Narrowing 'low threshold' non-vacant commercial land

Acquisitions of certain types of non-vacant commercial land, being acquisitions of 'low threshold' non-vacant commercial land, are screened at a lower threshold, being $55 million, as opposed to the standard $252 million threshold.6 The scope of non-vacant commercial land has proven too broad. For example, it includes land under prescribed airspace, which extends to most commercial properties in the CBDs of Australia's major cities. Among other things, the Australian Government proposes to remove land under prescribed airspace as low threshold commercial land.

We understand that certain other amendments will be made to address the scope of low threshold commercial land, for example, to exclude certain acquisitions of land leased to 'corporate type' Commonwealth, state or territory bodies, such as shopping centres housing an Australia Post office.

Treatment of solar and wind farms

The treatment of solar and wind farms under Australia's foreign investment regime has been subject to substantial debate. Currently, the land on which solar and wind farms are located is ordinarily considered agricultural land, attracting a monetary threshold of $15 million (satisfaction of which is calculated based on the applicant's cumulative interests in agricultural land). The debate that has arisen relates to the treatment of the solar or wind farm infrastructure, namely, whether this infrastructure is considered a chattel or a fixture. To the extent the solar or wind farm infrastructure is considered a fixture, this infrastructure contributes to the value of the land and therefore the monetary threshold is more likely to be satisfied. Whether the solar or wind farm infrastructure is considered a chattel or a fixture is a matter determined by FIRB on a case-by-case basis.

Changes to Australia's foreign investment regime are proposed in respect of the treatment of solar and wind farms, such that solar and wind farm infrastructure will be deemed to be fixtures. Furthermore, the treatment of the underlying land will depend upon the stage of the solar or wind farm project, as described below.

  • Where development approval has yet to be obtained for the construction of the solar or wind farm on the land, the land will continue to be considered agricultural land (and therefore the $15 million cumulative monetary threshold will apply).
  • Where development approval has been obtained for the construction of the solar or wind farm on the land, though construction of the solar or wind farm has not completed, the land will be considered vacant commercial land (and therefore no monetary threshold will apply).
  • Where a solar or wind farm has been constructed on the land, the land will be considered non-vacant commercial land, in which case, given that public infrastructure is located on the land, either:
    1. a $55 million threshold will apply (if the foreign person has a right to occupy the land or be involved in the central management and control of the entity that holds the land); or
    2. a $252 million threshold will apply (if the foreign person does not have a right to occupy the land or be involved in the central management and control of the entity that holds the land).

If you would like to talk to an expert about these changes, please contact one of the partners listed below.

Footnotes

  1. The lower fee rules will replace the existing de minimis rule.
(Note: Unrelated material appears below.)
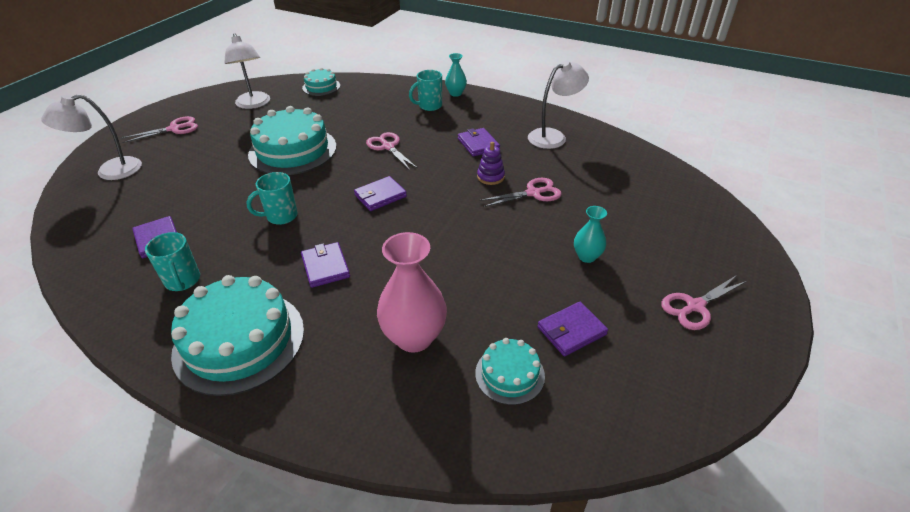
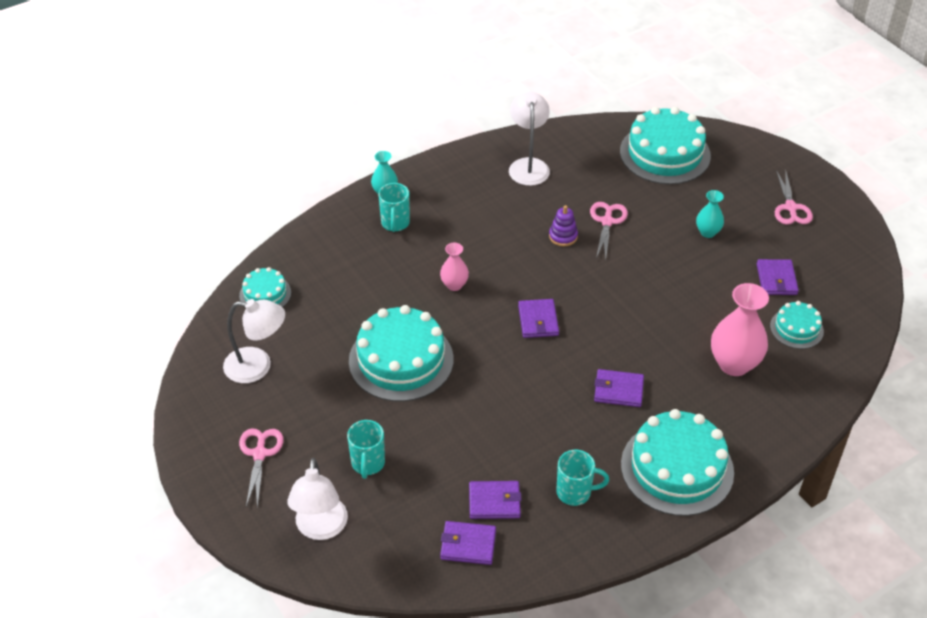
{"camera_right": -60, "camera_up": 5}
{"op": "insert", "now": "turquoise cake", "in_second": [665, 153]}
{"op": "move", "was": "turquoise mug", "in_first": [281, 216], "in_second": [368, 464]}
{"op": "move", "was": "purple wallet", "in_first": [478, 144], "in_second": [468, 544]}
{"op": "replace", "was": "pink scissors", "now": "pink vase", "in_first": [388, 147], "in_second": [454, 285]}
Other legislated lower fee rules will not be changed.
  2. Discretionary fee waivers for entities carrying on business acquiring multiple land titles under one agreement or acquiring securities in an entity that primarily holds residential land will be legislated.
  3. A $2000 fee will also apply for foreign government investors for developed commercial land acquisitions under $55 million.
  4. Only applicable to foreign government investors. A $2000 fee will apply where the fee would otherwise be more than 25 per cent of the consideration.
  5. The variation fee payable will not exceed the initial application fee.
  6. We note that a monetary threshold of $1,094 million applies to an entity that is an enterprise or national of the United States, New Zealand, Chile, Japan, the Republic of Korea or the People's Republic of China, irrespective of whether or not the land is considered low threshold commercial land.